In this studio course, we shall investigate a variety of approaches, techniques and processes in the art of drawing. In addition, we shall take advantage of Madrid’s world famous museums and monuments to learn about the city as it is reflected in its architecture, landscape, paintings and sculpture, and its people. The objective of this course will be to introduce students to the fundamentals of drawing while using the city of Madrid as a backdrop. The human figure, landscape, architecture, still life, plant life, and abstract art are some of the themes that will be explored.

The modus operandi of the class is based on these elements:

• learning the vocabulary, language and techniques of drawing.

• visiting Madrid’s many museums and monuments in parts of the city that relate to the week by week themes in the syllabus.

• putting charcoal and pencil to paper to make drawings related to what we have been viewing in situ.

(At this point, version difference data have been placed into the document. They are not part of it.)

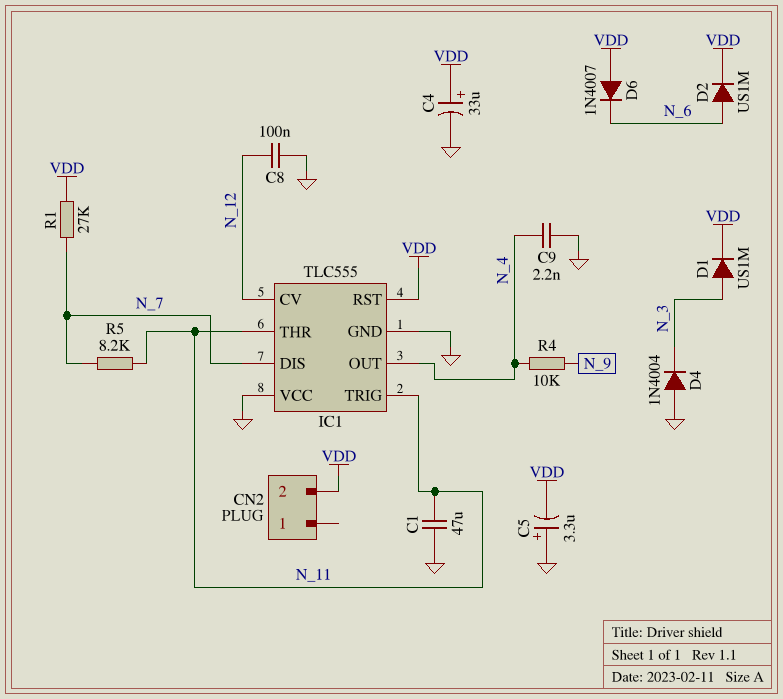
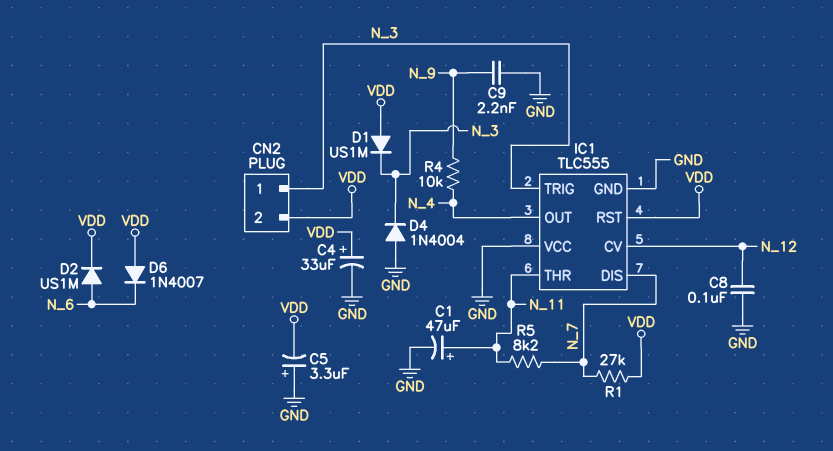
C1: 47uF (GND, N_11) -> 47uF (plus N_11, minus GND)
C9: 2.2nF (GND, N_4) -> 2.2nF (GND, N_9)
CN2 pin 1: none -> N_3
D1: diode US1M (A N_3, K VDD) -> diode US1M (A VDD, K N_3)
IC1 pin TRIG: N_11 -> N_3

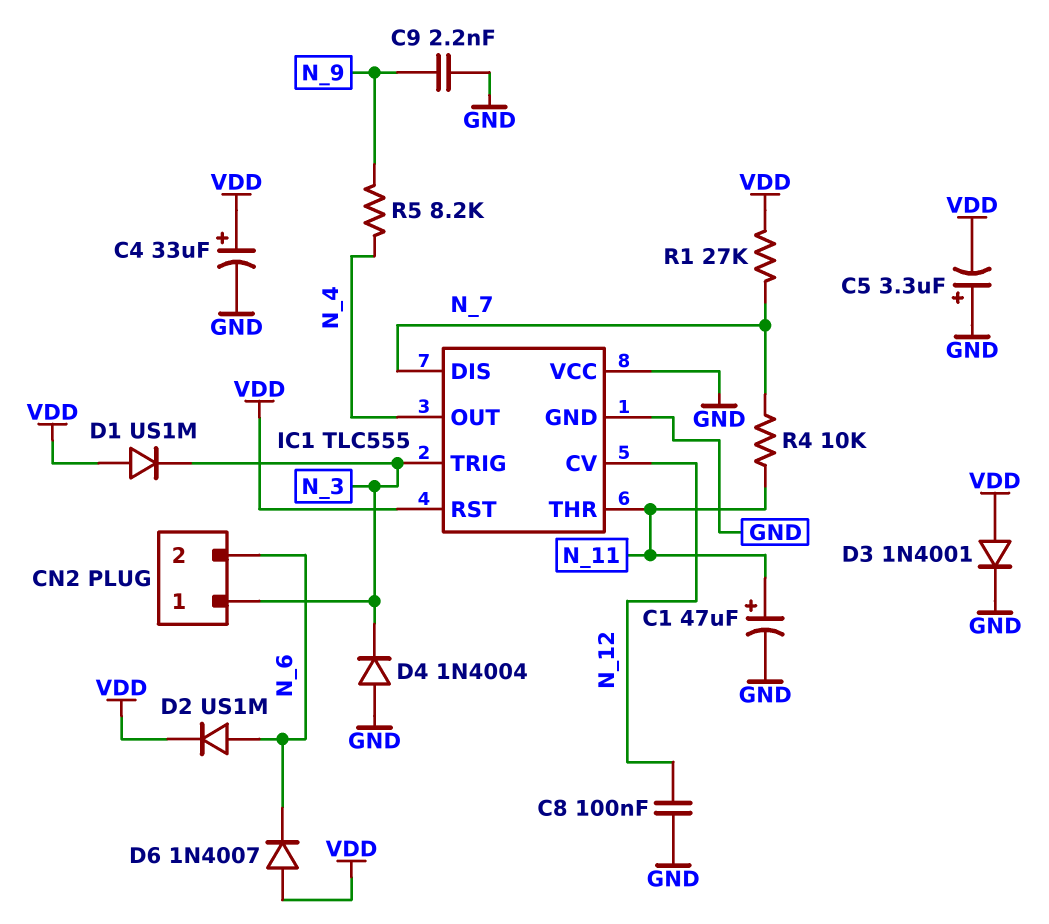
CN2 pin 2: VDD -> N_6
D3: none -> diode 1N4001 (A VDD, K GND)
R4: 10k (N_4, N_9) -> 10k (N_7, N_11)
R5: 8.2k (N_7, N_11) -> 8.2k (N_4, N_9)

• informal critiques. Critiques shall be used as a tool for students to evaluate their own and one another´s work and to learn from each other.

Each week, the class will either be on campus or around Madrid. At each visitation site, there will be an introductory lecture where students will receive historical and cultural information pertaining to the site. The students will then make drawings of the place or subject.

There will also be some work outside of class in the form of 2-3 drawings a week. Students will also be expected to view and talk about each other’s work, thus fomenting discussion about art.

A final drawing project assimilating what the student has learned on a subject of his or her choice will be required. Some reading assignments may be required. Students will also be required to keep a sketchbook.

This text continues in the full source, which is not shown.